One of the biggest problems that MMO providers face are what are known as “gold farmers.” If you aren’t familiar with this term, allow me to explain. “Gold farmers” are effectively people who grind away in a game, to make in-game currency, and then turn around and sell that currency for real money to players. This is also referred to as RMTs, or “Real-Money Transactions.” It has long been a bane for MMO gaming companies.
CCP, faced with the ever-growing popularity of EVE Online, needed to come up with a way to solve the problem. Many players are always looking for an edge in the game, so buying in-game currency is very appealing to them. However, when they buy from a third party who transfers the in-game currency to them online, it effectively devalues the in-game currency. So they innovated and came up with something called PLEXes, or Pilot License Extensions. The way it works is simple. CCP sells PLEXs to players for the cost of a monthly subscription.
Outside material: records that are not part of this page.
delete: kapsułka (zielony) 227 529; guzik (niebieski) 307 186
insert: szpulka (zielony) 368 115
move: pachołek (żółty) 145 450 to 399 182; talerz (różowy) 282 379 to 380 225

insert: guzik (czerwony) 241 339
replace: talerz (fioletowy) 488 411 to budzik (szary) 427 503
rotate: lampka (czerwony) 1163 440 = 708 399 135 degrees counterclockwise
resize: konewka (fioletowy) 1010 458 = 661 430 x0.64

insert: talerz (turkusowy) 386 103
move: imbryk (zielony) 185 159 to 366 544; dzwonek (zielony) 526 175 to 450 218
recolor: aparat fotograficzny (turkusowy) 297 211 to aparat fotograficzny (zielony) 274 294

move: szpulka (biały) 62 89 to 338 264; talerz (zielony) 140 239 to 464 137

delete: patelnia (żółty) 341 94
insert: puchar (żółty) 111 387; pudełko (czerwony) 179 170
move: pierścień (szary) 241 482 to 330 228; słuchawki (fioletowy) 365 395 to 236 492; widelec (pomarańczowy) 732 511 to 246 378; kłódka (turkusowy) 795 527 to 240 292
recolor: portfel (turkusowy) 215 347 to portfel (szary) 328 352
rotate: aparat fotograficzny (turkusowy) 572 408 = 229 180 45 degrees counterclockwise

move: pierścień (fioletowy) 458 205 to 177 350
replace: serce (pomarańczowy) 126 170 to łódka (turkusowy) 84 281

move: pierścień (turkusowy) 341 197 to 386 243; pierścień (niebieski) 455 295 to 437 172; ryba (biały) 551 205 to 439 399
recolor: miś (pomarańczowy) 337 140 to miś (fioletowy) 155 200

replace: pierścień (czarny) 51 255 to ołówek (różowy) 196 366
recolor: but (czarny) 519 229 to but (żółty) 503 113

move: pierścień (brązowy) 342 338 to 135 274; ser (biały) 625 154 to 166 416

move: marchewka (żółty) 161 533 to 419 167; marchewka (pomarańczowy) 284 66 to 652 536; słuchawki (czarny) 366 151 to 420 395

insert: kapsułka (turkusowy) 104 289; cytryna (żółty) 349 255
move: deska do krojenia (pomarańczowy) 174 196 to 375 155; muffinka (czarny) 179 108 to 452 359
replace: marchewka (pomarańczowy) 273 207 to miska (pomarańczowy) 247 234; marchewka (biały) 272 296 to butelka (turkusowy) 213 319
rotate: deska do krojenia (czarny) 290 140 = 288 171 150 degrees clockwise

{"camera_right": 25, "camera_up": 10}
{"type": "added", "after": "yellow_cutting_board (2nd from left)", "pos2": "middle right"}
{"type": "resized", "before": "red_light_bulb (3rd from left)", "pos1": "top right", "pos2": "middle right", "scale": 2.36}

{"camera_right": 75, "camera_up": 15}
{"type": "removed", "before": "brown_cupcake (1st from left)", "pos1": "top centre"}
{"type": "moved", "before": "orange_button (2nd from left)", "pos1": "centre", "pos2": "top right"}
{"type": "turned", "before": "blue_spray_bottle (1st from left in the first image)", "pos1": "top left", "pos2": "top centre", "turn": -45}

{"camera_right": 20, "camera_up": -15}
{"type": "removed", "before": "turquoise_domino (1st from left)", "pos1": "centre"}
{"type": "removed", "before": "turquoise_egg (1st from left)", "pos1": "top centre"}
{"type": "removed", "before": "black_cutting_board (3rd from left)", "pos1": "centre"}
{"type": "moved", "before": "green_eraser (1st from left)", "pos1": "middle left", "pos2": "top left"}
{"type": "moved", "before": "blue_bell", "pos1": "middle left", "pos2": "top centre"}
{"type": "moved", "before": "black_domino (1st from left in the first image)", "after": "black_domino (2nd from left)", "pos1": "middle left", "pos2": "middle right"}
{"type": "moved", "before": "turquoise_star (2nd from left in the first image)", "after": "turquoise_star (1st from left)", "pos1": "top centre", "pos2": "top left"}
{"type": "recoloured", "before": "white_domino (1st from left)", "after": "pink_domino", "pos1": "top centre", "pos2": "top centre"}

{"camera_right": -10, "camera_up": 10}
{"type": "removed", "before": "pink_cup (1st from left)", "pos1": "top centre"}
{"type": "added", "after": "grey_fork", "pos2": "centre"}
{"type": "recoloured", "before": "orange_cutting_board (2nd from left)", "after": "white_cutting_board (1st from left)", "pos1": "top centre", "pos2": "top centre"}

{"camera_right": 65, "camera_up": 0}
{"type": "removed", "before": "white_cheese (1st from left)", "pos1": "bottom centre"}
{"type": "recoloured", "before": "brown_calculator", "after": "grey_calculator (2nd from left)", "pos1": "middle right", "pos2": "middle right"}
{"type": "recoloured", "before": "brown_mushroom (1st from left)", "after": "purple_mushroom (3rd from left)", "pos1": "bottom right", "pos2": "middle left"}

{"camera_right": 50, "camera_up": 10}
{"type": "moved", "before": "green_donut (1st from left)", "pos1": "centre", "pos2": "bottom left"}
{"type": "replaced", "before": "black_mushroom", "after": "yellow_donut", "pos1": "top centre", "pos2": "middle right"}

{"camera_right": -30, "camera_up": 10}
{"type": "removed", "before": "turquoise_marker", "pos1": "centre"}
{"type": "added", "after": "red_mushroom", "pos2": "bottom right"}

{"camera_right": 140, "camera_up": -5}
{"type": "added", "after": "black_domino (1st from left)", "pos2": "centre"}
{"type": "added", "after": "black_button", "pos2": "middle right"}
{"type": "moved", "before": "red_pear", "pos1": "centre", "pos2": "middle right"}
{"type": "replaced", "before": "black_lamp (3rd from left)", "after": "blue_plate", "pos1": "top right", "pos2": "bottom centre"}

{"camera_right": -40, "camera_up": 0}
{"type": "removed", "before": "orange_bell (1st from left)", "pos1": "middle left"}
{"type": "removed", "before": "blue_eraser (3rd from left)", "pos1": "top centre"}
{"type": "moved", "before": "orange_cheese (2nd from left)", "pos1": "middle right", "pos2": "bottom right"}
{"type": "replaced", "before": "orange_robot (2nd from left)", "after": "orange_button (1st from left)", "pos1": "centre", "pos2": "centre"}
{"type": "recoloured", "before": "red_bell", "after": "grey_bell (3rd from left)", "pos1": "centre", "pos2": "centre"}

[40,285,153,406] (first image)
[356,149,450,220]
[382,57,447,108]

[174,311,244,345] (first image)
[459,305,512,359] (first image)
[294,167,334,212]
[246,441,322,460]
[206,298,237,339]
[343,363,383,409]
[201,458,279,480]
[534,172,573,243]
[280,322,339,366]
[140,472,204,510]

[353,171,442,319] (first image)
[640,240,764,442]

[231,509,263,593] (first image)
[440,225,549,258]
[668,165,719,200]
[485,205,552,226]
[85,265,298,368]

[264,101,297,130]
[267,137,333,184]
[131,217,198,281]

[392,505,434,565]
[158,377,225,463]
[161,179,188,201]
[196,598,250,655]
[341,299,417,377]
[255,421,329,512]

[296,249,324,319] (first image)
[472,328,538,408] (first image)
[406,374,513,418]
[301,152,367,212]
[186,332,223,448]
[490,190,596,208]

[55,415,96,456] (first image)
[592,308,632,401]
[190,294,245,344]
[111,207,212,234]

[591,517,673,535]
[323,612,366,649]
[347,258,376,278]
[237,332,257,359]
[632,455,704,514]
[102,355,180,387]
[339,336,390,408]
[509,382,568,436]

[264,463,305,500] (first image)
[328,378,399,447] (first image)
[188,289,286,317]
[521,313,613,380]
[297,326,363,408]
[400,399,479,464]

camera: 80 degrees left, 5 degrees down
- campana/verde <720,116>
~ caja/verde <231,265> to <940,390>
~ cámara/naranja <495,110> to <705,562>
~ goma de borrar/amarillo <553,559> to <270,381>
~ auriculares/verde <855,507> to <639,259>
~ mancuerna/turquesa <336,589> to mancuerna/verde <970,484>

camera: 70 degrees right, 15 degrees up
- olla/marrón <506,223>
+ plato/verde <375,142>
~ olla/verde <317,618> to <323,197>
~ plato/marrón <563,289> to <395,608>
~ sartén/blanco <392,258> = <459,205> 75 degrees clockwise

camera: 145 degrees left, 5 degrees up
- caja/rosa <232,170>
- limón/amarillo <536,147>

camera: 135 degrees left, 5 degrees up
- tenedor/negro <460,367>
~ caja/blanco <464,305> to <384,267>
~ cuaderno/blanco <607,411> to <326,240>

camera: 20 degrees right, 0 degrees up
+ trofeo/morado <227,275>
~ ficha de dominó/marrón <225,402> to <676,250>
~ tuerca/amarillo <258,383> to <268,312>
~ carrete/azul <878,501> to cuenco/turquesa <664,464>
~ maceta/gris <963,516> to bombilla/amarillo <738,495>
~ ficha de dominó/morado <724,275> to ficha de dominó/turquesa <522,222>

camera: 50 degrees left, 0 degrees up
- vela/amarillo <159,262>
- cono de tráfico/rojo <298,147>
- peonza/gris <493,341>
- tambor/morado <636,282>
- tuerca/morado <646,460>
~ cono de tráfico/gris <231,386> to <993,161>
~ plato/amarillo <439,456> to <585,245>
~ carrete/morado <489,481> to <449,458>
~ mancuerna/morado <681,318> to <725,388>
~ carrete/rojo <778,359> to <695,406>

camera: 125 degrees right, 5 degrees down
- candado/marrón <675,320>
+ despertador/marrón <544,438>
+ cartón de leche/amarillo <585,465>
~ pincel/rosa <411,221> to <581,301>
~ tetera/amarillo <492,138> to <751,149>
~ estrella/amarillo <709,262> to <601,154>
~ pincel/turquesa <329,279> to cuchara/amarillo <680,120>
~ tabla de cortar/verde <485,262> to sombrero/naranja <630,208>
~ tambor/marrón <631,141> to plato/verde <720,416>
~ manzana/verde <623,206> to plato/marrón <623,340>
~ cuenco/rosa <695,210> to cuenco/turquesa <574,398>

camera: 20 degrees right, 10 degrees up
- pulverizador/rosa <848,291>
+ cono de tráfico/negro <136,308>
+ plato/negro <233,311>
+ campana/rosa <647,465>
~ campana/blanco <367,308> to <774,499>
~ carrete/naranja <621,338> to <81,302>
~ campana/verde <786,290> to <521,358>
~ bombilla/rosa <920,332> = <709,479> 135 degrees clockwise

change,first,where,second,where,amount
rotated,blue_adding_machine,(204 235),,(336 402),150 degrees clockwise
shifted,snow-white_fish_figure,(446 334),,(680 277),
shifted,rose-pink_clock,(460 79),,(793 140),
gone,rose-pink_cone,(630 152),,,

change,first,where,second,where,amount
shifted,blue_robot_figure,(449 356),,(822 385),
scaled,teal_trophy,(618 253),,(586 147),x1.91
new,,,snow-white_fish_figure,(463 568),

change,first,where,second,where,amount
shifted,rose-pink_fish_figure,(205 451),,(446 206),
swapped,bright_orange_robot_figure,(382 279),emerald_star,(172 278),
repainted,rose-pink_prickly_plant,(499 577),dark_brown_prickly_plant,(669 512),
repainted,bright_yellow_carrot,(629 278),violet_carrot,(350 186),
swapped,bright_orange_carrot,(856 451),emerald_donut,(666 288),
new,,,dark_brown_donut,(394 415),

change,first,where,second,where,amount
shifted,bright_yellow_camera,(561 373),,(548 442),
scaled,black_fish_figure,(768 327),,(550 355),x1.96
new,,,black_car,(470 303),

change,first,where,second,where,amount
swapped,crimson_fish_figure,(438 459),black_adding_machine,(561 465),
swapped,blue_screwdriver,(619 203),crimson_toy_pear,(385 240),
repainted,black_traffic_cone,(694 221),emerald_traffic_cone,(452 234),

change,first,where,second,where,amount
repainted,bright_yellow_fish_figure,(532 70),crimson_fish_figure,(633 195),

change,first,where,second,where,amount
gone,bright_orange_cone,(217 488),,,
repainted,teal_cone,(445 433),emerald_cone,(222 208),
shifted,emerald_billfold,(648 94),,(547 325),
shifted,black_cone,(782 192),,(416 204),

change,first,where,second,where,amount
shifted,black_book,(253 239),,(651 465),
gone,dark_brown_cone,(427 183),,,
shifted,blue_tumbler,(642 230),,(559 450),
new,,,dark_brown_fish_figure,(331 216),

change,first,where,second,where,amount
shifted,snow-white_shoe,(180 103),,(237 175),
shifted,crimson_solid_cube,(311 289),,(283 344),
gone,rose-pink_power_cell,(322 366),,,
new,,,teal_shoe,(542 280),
The PLEX appears as an item in your in-game inventory, and can be redeemed for a month of playtime. Additionally, players can buy and sell these PLEXs on the ever-evolving in-game market. So players rich with in-game currency can spend it for play time (effectively playing for free), and players with real-world disposable income can buy these PLEXs and sell them for in-game currency. Everything balances, and the money stays in-house. CCP makes more money, and the players are happy. Everyone is a winner, except for those pesky gold farmers.
That is some cool business model innovation right there, folks.
CCP isn’t perfect – no company is. But hopefully some of these ideas will inspire you to look at your own customers, and teams, in a different way.